Pad your retirement savings
There are three ways to put your tax refund toward improving your retirement security.
401(k) plans: You can’t actually contribute a lump sum — like a tax refund — to your employer-sponsored 401(k) plan. But you can change your pretax contributions from your paycheck through your company’s payroll. Divide your refund amount by the number of remaining pay periods left in the year to determine how much your contribution should increase for each paycheck. Ideally, you want to boost your contribution enough to get the full employer match, if one is available. Remember: You can contribute up to $18,500 for 2018.
IRAs: You can make contributions up to $5,500 total this year in your IRA accounts ($6,500 if you’re 50 or older). Roth IRAs are available to those who meet certain income limits. Future withdrawals from Roth IRAs are tax-free. Anyone can put money in traditional IRAs, and those contributions are fully or partially tax-deductible. Money in your traditional IRA, including earnings or gains, is taxed when withdrawn.
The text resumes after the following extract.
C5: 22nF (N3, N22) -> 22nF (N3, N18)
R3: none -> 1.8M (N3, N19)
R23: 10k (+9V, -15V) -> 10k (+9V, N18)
Health savings accounts (HSAs): An HSA is a tax-advantaged savings account available if you have a high-deductible health care plan. It can also double as a retirement investment tool for future medical expenses in your golden years if you don’t use the funds before that. Individuals can contribute up to $3,450 this year; for families, the limit is $6,900. If you’re over 55, you can add an extra $1,000 above the maximum. Contributions are tax-deductible (if not made from pretax contributions from your paycheck), earn tax-free interest and provide tax-free withdrawals for qualified medical expenses. There are no age requirements for withdrawals.
Auto and student loans
Once you’ve maxed out your retirement accounts, turn to paying down auto loans and student loans. The average new car payment is $503 a month, according to Experian data from last year. Even if you don’t save a lot in interest — since auto loan rates have been near historic lows in the past few years — you will free up a good chunk of change every month.
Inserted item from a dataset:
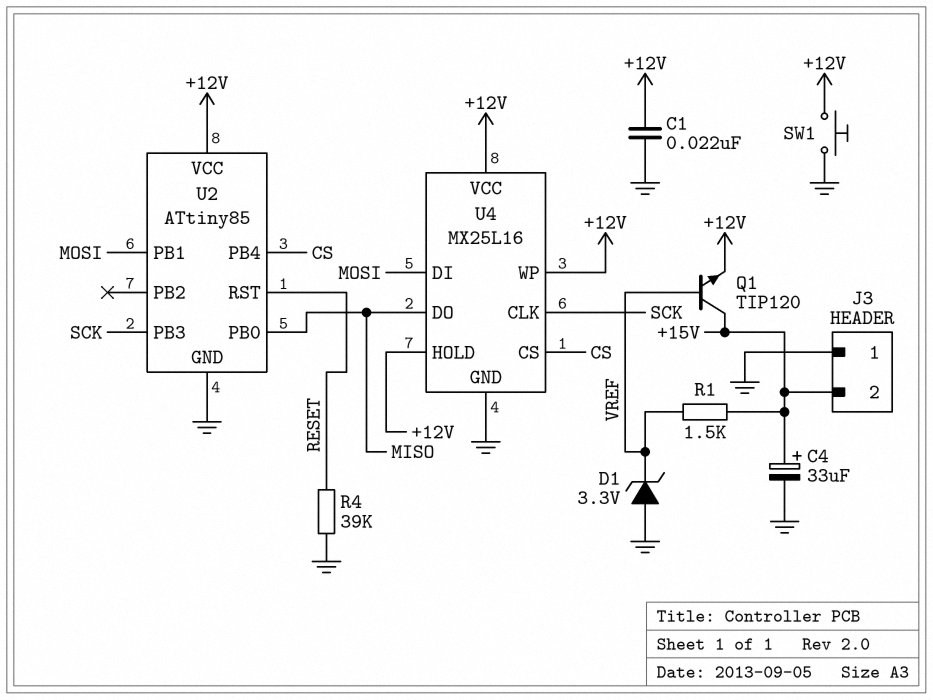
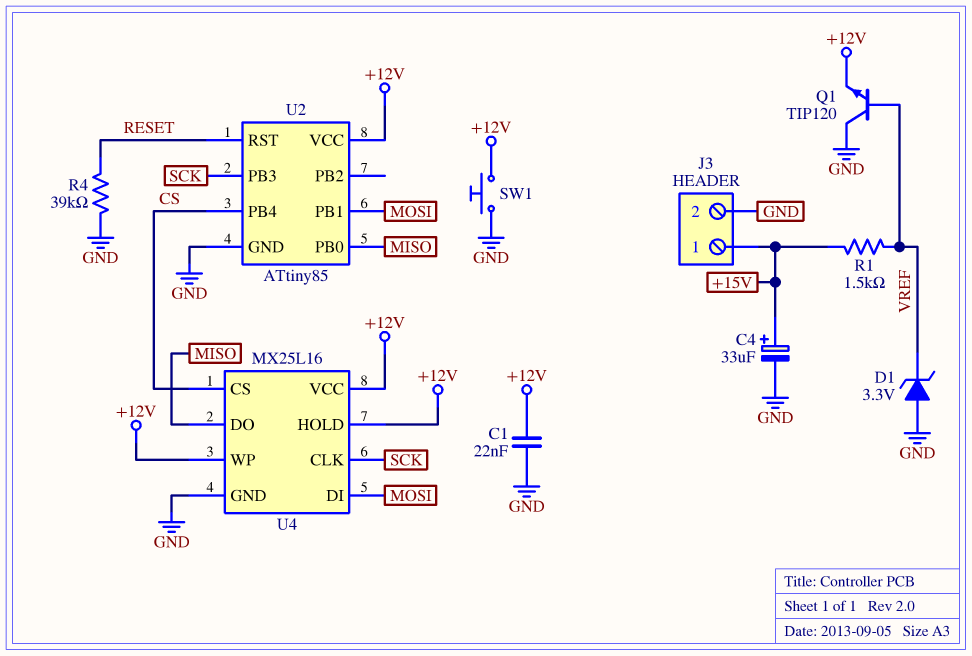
J3 pin 1: GND -> +15V
J3 pin 2: +15V -> GND
Q1: NPN TIP120 (B VREF, C +15V, E +12V) -> NPN TIP120 (B VREF, C GND, E +12V)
As for student loans, you’ll likely save more on interest in the long term because some rates can go as high as 18%. But you’ll free up some money each month, too, once you pay off the loan. The median student loan payment is $203. If your tax refund doesn’t eliminate your entire student loan balance, it will still help to reduce your payback timeline, given you apply any extra funds to the principal.
529 plans: Get a jump on your child’s college savings. These tax-advantaged savings plans are used to save for future college costs. Savings can also be used for tuition at private K-12 schools, up to $10,000, after changes implemented by the most recent tax reform bill. These plans are sponsored by states and, in some cases, are tax-deductible on state income taxes. Contribution limits vary by state.
A down payment: Beef up the money earmarked for buying a new home. If you can put down 20% (or more) toward the purchase of a new home, you can avoid having to pay for mortgage premium insurance every month, freeing that money up for other purposes.
Car purchase: If you plan to buy a new car, use your tax refund to get there. That way, you can avoid an auto loan — and a car payment that can easily run $500 a month.
If you have all your other bases covered, then you'll have money you can invest — with a higher risk tolerance. Open a brokerage account, and put your money to work in a no- or low-cost mutual fund or exchange-traded fund. If you’re in a higher tax bracket, consider municipal bond funds, recommends Kristin Sullivan, a certified financial planner in Denver. "Target date funds are an easy solution for a diversified portfolio," she says. "Just pick the date when you think you may use the money."